Subject: RE: [Aushiker] Re: Sea to Summit Alphaset Cutlery
Hi Ralph
Have you seen a map roamer? it will do what you want and requires no
batteries :). I think from memory I showed you mine when we did the hike up
to the top of that hill in the Avon valley after finding the personnel
carriers.
If not I can show you mine.
Andrew
On 4/09/2008 8:43:57 PM, Ralph Ditton (rdassetts@optusnet.

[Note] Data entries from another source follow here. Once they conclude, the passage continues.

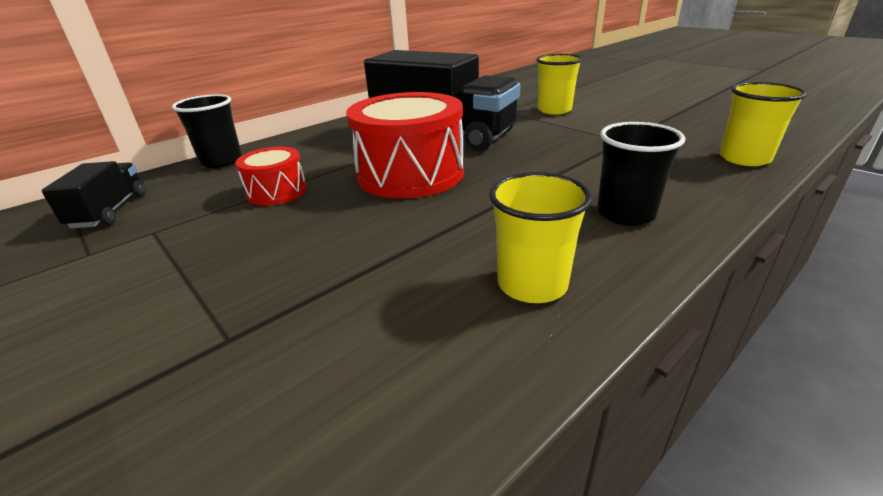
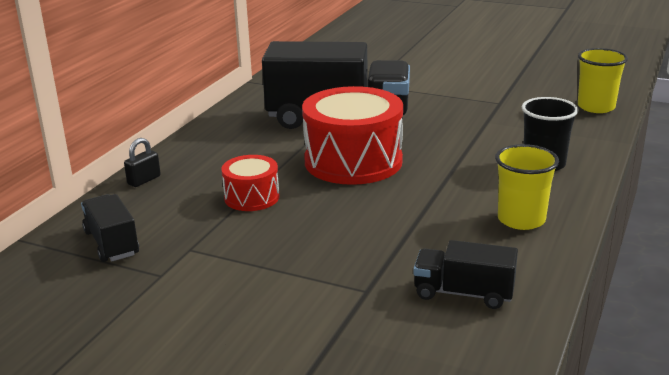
camera: 25 degrees left, 5 degrees down
(221, 161) = (144, 180): black cup -> black padlock
(335, 389) = (463, 293): none -> black truck
(554, 110) = (416, 78): yellow cup -> none

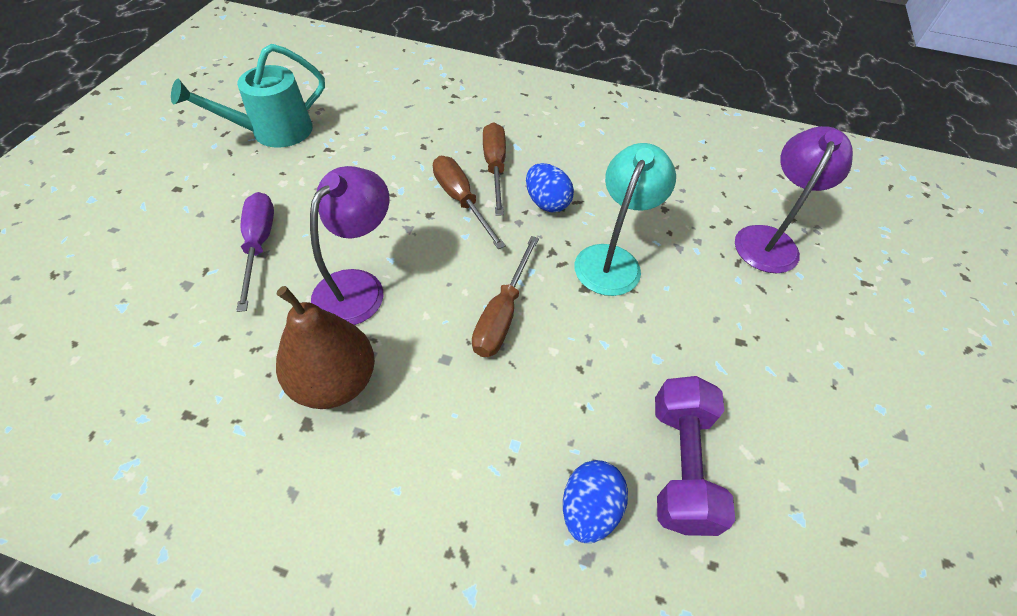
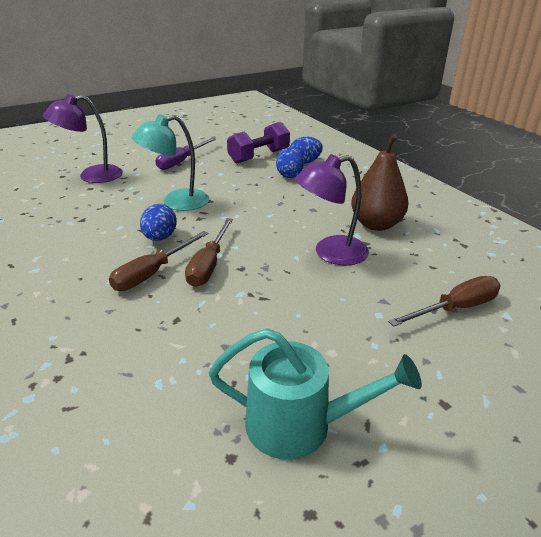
camera: 135 degrees left, 20 degrees down
(259, 245) = (383, 307): purple screwdriver -> purple screwdriver (181, 161)
(502, 314) = (264, 210): brown screwdriver -> brown screwdriver (455, 308)
(565, 433) = (289, 175): none -> blue egg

<mailto:rdassetts%40optusnet.com.au> com.au) wrote:
> FWIW.
>
> I sent the following suggestion for their consideration:
>
> <snip>
>
> I have been mulling this over for a time and I haven't found one on the
> market.
>
> I would love to have an instrument that tells me exactly where I am on a
> map.
>
> I carry a GPS and sort of work out where I am.
>
> The instrument that I envisage would have a little wheel that moves over
> the
> map and records the GPS positions on the map similar to a cursor on
> Google
> Earth.
>
> One would have to key in the map scale and border co-ordinates of the map.
>
> Starting in one corner the unit would be dragged across the map until it
> matched the GPS waypoint giving the exact location.
>
> I can see military precision applications for this also.
>
> There would have to be a menu of units to cater for the map being used
> similar to what is in a GPS, such as UTM/UPS Map Datum WGS 84 and HD M'S.
> S".
>
> The display would be digital and powered by a button style battery.
>
> This is the challenge.
>
> I was not aware that there would be a prize. That came out of the blue.
> Very
> nice though.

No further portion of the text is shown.